The House of Representatives has instructed the Pentagon to disclose whether it used ticks to infect the American public with Lyme disease between 1950 and 1975. The allegation comes from Chris Smith, a Republican representative for New Jersey.
A long-standing campaigner on Lyme disease, Smith says the claims are from a new book about the illness and the man who discovered it – a bioweapons scientist called Willy Burgdorfer.
There are issues with these allegations – not least that Burgdorfer didn’t discover Lyme disease until 1982, almost a decade after it’s claimed the ticks may have been used. Other scientists have dismissed the claims, and there is no proof that they are true.
But the US does have a history of testing biological weapons on the public.
A history of testing
The US biological weapons programme started during World War II. But the first real public test didn’t happen until 1949, when scientists put harmless bacteria in the air conditioning system at the Pentagon to see what a biological weapon might look like.
A year later, the US Navy carried out Operation Sea-Spray. The coast of San Francisco in California was sprayed with two types of bacteria, Bacillus globigii and Serratia marcesens. These bacteria are supposed to be safe, but Bacillus globigii is now listed as a pathogen, causes food poisoning, and can hurt anyone with a weak immune system.
As for Serratia marcesens, 11 people were admitted to hospital with serious bacterial infections after the San Francisco test. One of them – Edward Nevin – died three weeks later.
In 1951, tests were also carried out at the Norfolk Naval Supply Center in Virginia – a massive base that equips the US Navy. Fungal spores were dispersed to see how they would infect workers unpacking crates there.

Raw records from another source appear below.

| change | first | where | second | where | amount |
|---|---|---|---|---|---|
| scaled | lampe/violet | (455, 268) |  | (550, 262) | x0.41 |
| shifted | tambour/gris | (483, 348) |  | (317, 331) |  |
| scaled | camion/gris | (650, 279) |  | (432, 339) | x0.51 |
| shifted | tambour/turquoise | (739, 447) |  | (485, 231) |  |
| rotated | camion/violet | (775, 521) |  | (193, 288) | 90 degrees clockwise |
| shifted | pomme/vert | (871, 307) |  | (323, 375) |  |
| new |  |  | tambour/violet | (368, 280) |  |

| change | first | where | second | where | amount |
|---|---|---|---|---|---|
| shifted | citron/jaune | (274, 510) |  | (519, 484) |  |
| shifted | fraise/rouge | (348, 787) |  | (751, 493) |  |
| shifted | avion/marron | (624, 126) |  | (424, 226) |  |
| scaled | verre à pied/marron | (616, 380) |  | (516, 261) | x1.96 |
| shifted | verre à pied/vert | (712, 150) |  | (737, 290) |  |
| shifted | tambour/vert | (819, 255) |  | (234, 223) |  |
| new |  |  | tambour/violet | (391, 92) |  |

Most of the workers were African-American and the scientists wanted to test a theory that they were more susceptible to fungal disease than Caucasians.

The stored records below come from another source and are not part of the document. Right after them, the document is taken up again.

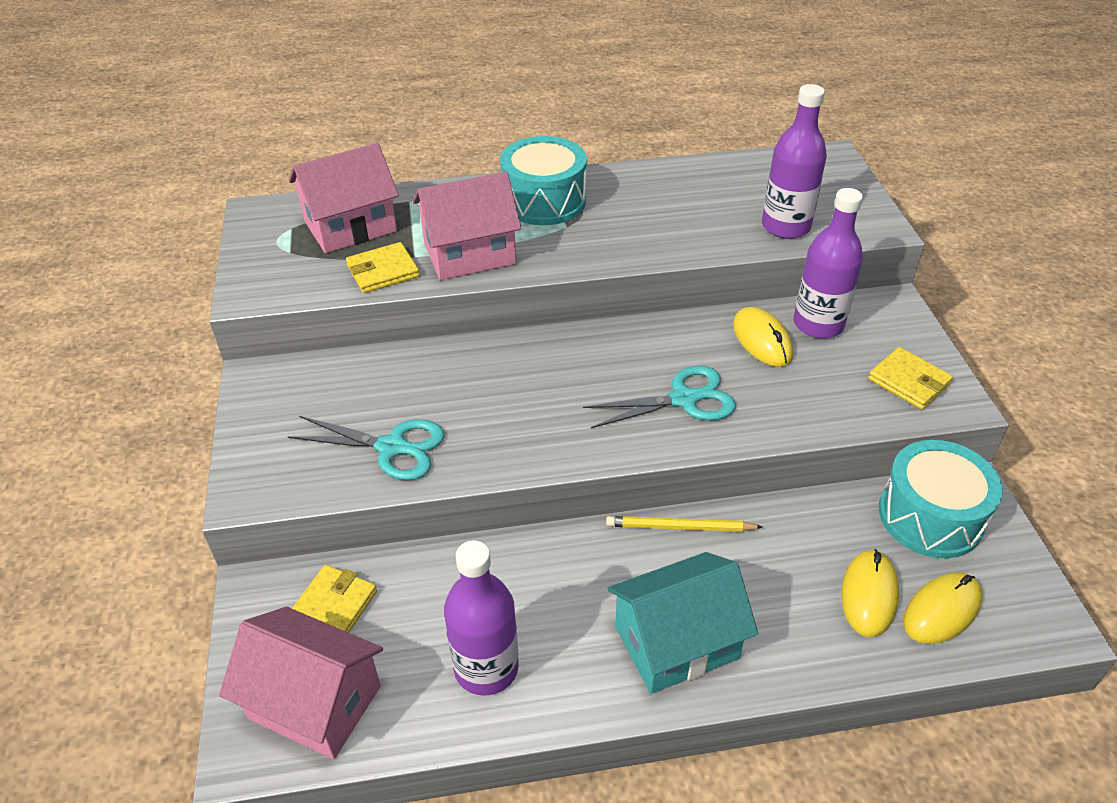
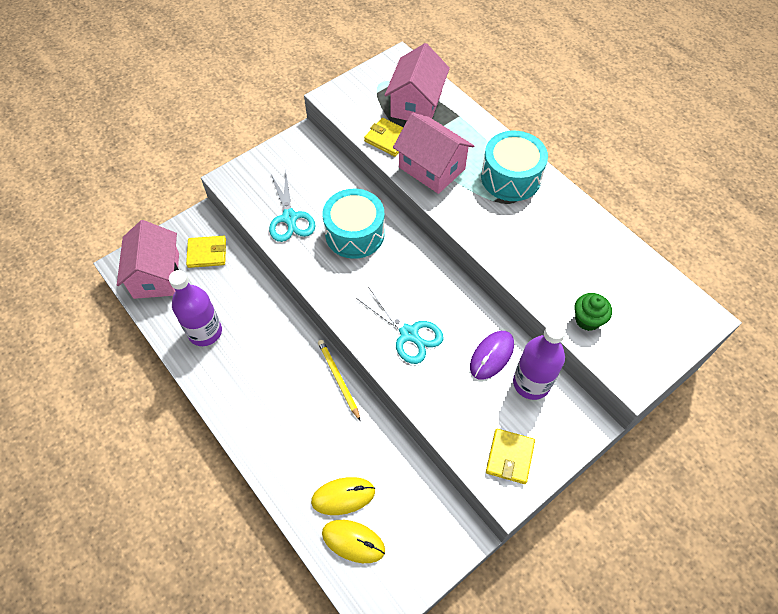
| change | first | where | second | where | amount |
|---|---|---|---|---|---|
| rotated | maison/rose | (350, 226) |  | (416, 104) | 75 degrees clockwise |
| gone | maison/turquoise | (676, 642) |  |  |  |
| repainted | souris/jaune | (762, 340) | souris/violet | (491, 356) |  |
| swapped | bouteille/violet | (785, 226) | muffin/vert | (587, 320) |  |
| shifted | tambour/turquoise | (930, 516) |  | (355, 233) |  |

In 1997, the National Research Council revealed that the US also used chemicals to test the potential of biological weapons in the 1950s. Zinc cadmium sulphide was dispersed by plane and sprayed over a number of cities, including St Louis in Missouri and Minneapolis in Minnesota. These cites were chosen because they were similar to Soviet targets such as Moscow in terms of terrain, weather and population.
The council concluded that no one was hurt and that the level of chemical used was not harmful, but in 2012, sociology professor Lisa Martino-Taylor claimed that there was a spike in cancer rates that could be connected back to the chemicals, which she alleges were radioactive. Nothing has since emerged to back up her claims.